How Uploads Work
UploadKit uses presigned URLs for direct-to-storage uploads — your server never proxies file bytes.
The presigned URL flow
Every upload in UploadKit follows this five-step flow. Your server validates and authorizes the upload, but never touches the file bytes:
1. Client ──► Your server Request presigned URL
(validate, authorize, generate URL)
2. Your server ──► Storage CreatePresignedPost / PutObject
(URL expires in 1 hour)
3. Your server ──► Client Return presigned URL + fileId
4. Client ──► Storage PUT file directly (no server proxy)
(client uploads to R2/S3 using the URL)
5. Client ──► Your server POST /upload/complete
(server verifies, records metadata, fires webhook)This architecture has three major advantages:
- No server bottleneck — File bytes travel directly from browser to R2/S3. Your server only handles lightweight JSON requests, not gigabytes of file data.
- No egress cost — Files never transit through your server, so you don't pay egress bandwidth twice.
- Scalability — Your API can handle thousands of concurrent uploads because it never blocks on I/O waiting for file bytes.
Why presigned URLs?
Traditional proxy upload (bad)
Client ──► Your server (reads entire file, re-uploads to S3) ──► S3Problems:
- Your server must hold the entire file in memory or stream it
- Bandwidth doubles: once from client to server, once from server to S3
- A 100MB video upload blocks your server thread for seconds
- Vertical scaling is the only option
Presigned URL upload (good)
Client ──► Your server (generates URL, ~1ms) ──► Client ──► S3 directlyBenefits:
- Server request is a fast JSON operation, not file I/O
- Network hops are minimized: client → CDN edge → R2
- File size doesn't affect your server's resource usage
- Horizontal scaling is trivial
Multipart uploads
Files larger than 10 MB are automatically uploaded in parts.
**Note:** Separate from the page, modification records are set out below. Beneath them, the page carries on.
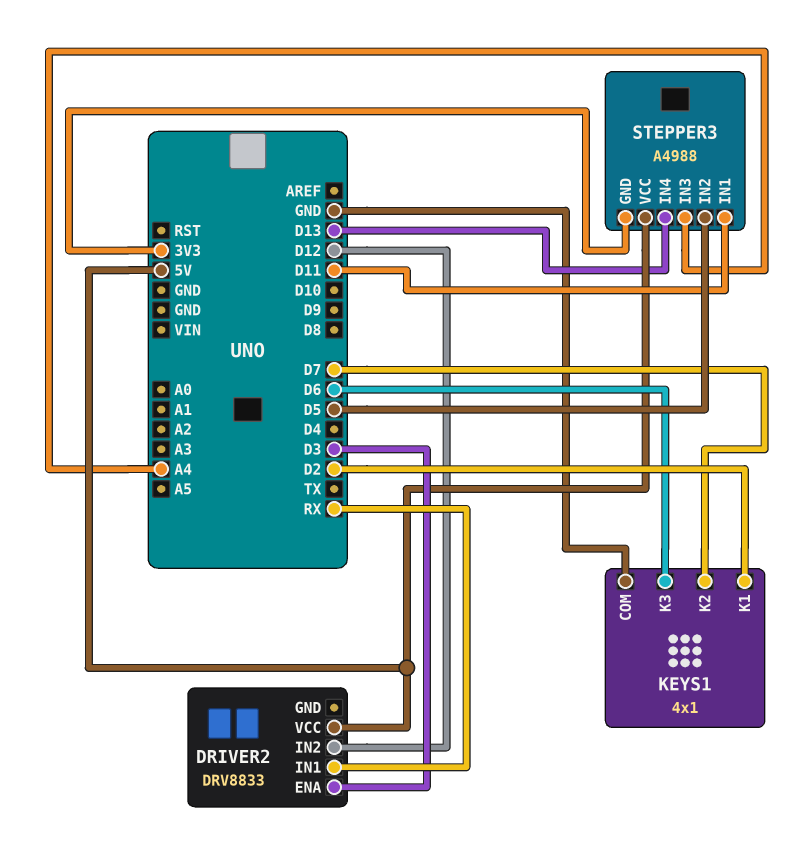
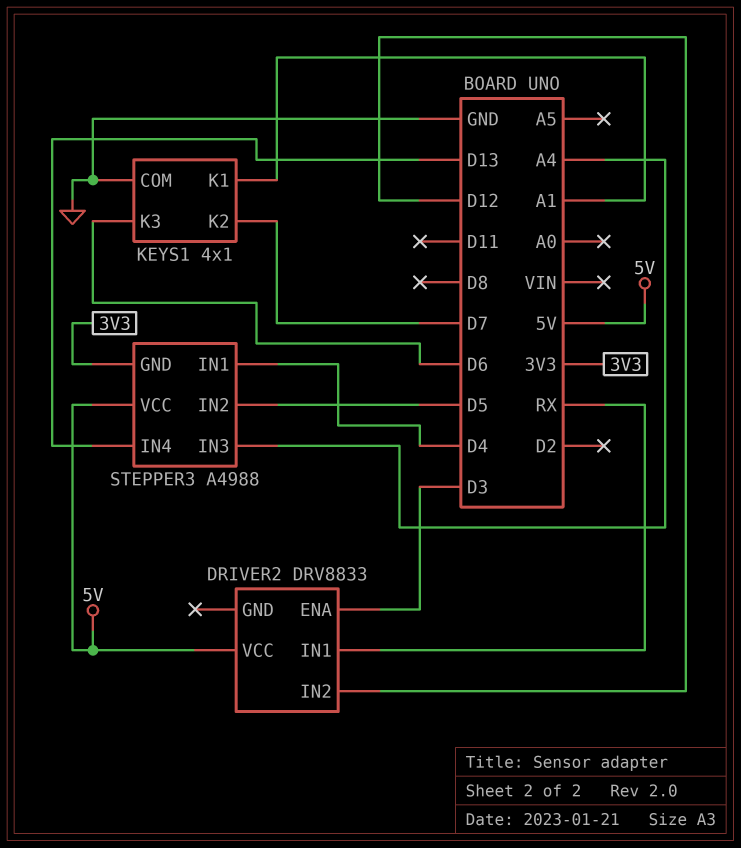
KEYS1 pin K1: D2 -> A1
STEPPER3 pin IN1: D11 -> D4

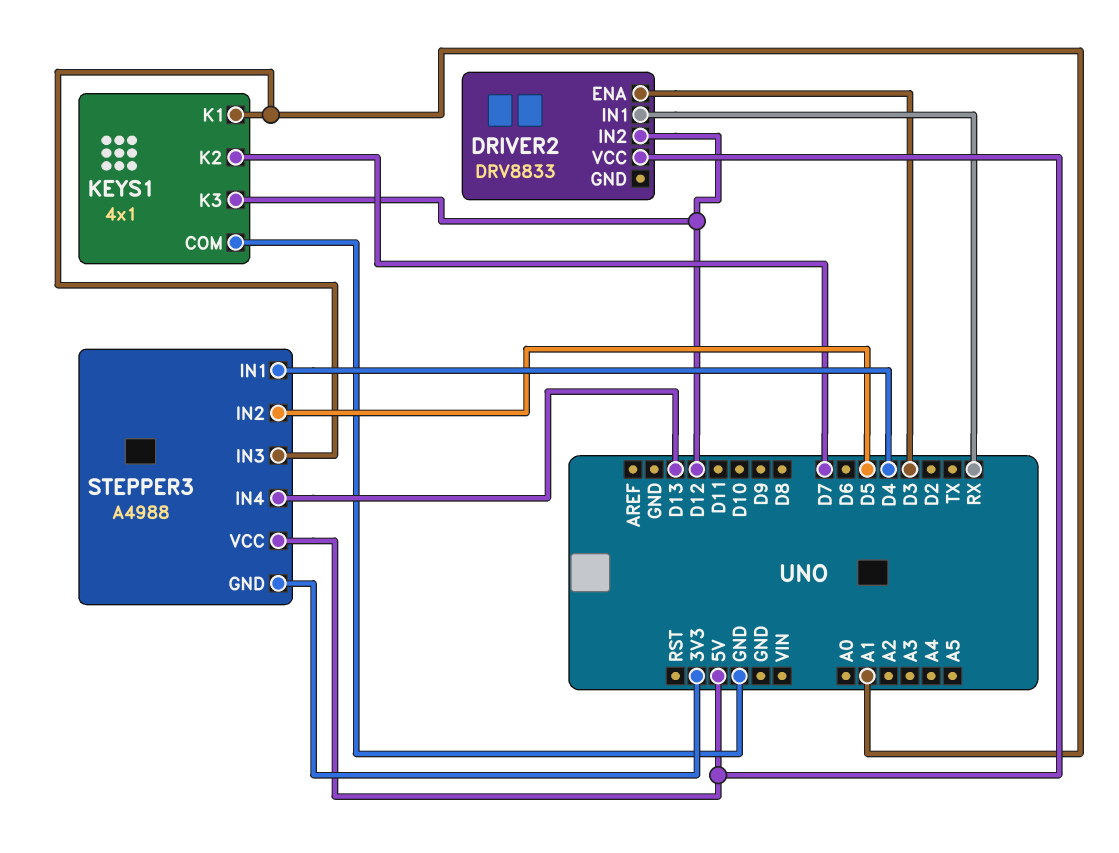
KEYS1 pin K3: D6 -> D12
STEPPER3 pin IN3: A4 -> A1

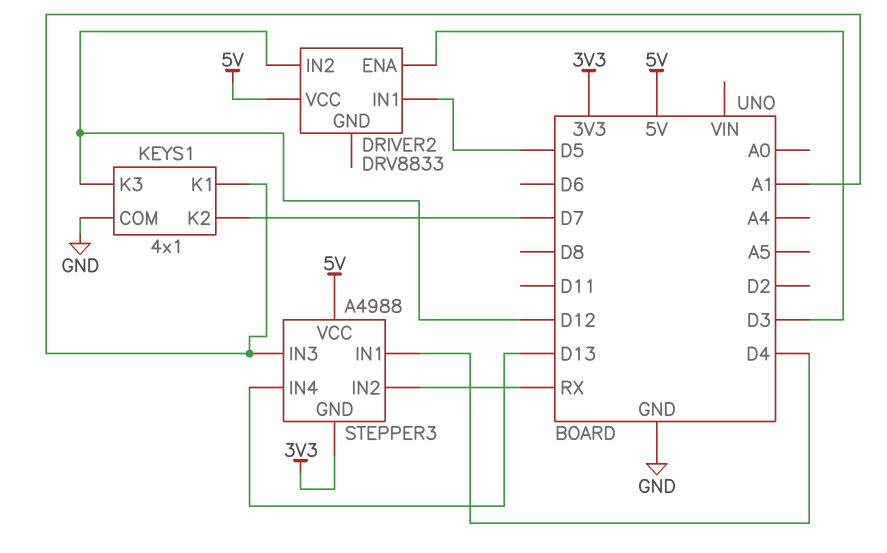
DRIVER2 pin IN1: RX -> D5
STEPPER3 pin IN2: D5 -> RX

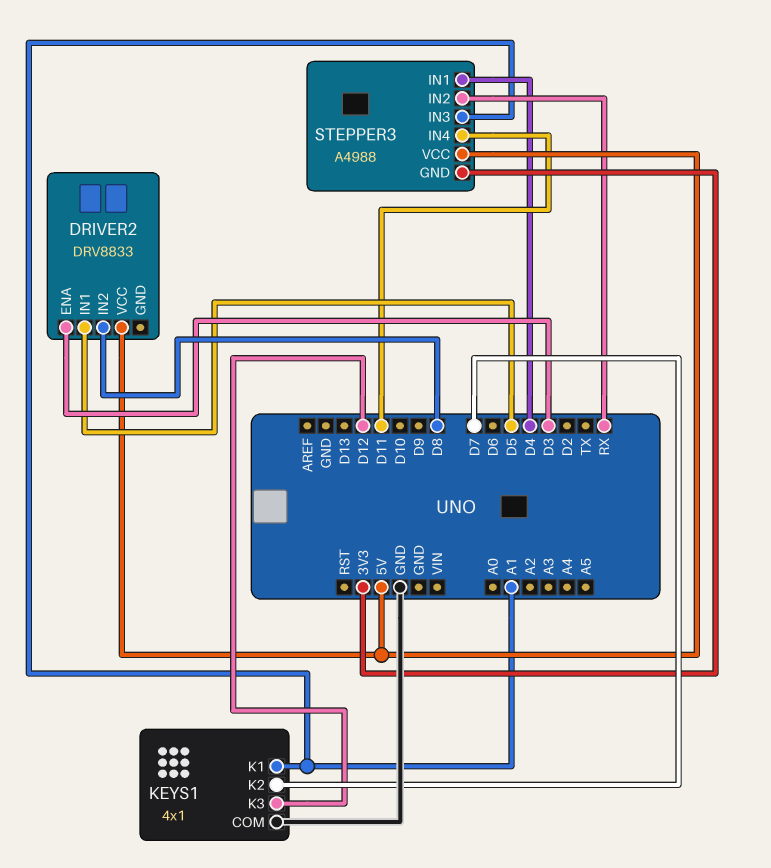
DRIVER2 pin IN2: D12 -> D8
STEPPER3 pin IN4: D13 -> D11

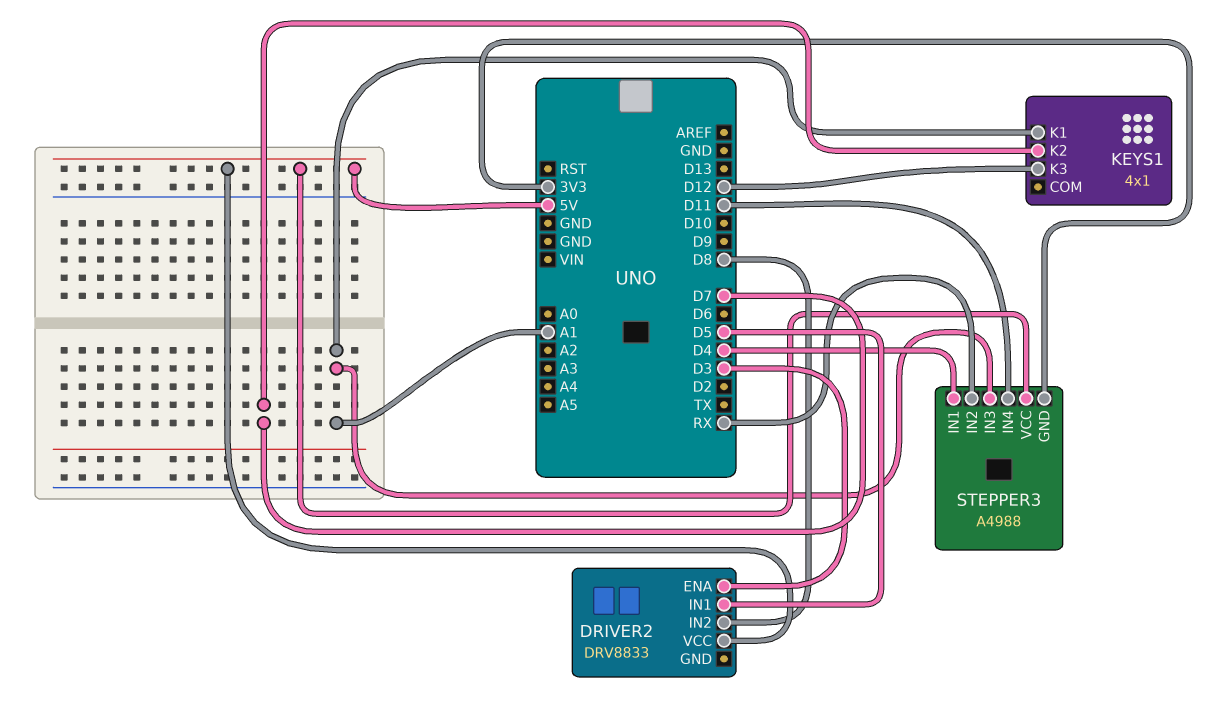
KEYS1 pin COM: GND -> none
UploadKit handles this transparently — you don't need to change any code.
How it works:
- File is split into 5 MB chunks (configurable floor: 5 MB minimum per AWS/R2 spec)
- Each chunk gets its own presigned URL from the multipart initiation
- Chunks are uploaded in parallel (up to 4 concurrent parts by default)
onProgressfires after each part completes, giving accurate progress even for large files- Final
CompleteMultipartUploadcall assembles the parts atomically
What you see as a developer:
const result = await client.upload({
file, // Could be 500 MB — handled automatically
route: 'videoUploader',
onProgress: (pct) => setProgress(pct), // 0–100, fires per-chunk
});
// result.url — CDN URL for the complete fileMultipart is triggered automatically when file.size > 10_000_000. Small files use the standard single-PUT flow.
Retry and abort
Automatic retry
Upload failures are automatically retried with exponential backoff. Configure the maximum number of retries in UploadKitClient:
import { UploadKitClient } from '@uploadkitdev/core';
const client = createProxyClient({
endpoint: '/api/uploadkit', // your server holds the API key — never pass it to the browser
maxRetries: 3, // default: 3; set to 0 to disable
});Retry behavior:
- Attempt 1: immediate
- Attempt 2: 1 second delay
- Attempt 3: 2 second delay
- Attempt 4: 4 second delay (if maxRetries = 3)
- After all retries exhausted: throws
UploadError
Aborting uploads
Pass an AbortController signal to cancel an in-progress upload:
const controller = new AbortController();
// Start the upload
const uploadPromise = client.upload({
file,
route: 'videoUploader',
signal: controller.signal,
onProgress: setProgress,
});
// Cancel it (e.g. when user clicks "Cancel")
cancelButton.addEventListener('click', () => {
controller.abort();
});
try {
const result = await uploadPromise;
} catch (error) {
if (error.name === 'AbortError') {
console.log('Upload cancelled by user');
}
}For multipart uploads, aborting also calls AbortMultipartUpload on the storage provider to clean up the incomplete parts and avoid storage charges.
Security
Presigned URLs have several security properties built into their signature:
ContentType locking
When UploadKit generates a presigned URL, it includes the Content-Type the client declared in the signature. If the client tries to upload a file with a different content type, the storage provider returns a 403 and the upload fails.
This prevents MIME type spoofing — a client cannot upload an .exe file while claiming it's an image/jpeg.
ContentLength locking
The Content-Length is also locked into the signature. The client cannot upload a file larger than what was declared when requesting the URL, even if your route's maxFileSize would technically allow a larger file.
This prevents quota bypass — a client cannot request a URL for a 1 MB file, then upload 1 GB.
URL expiry
Presigned URLs expire after 1 hour. After expiry, the URL is rejected by the storage provider regardless of the signature. This limits the window during which a leaked URL could be exploited.
ContentType and ContentLength locking are enforced at the storage layer, not by UploadKit's servers. Even if UploadKit's API were bypassed, the storage provider would reject mismatched uploads.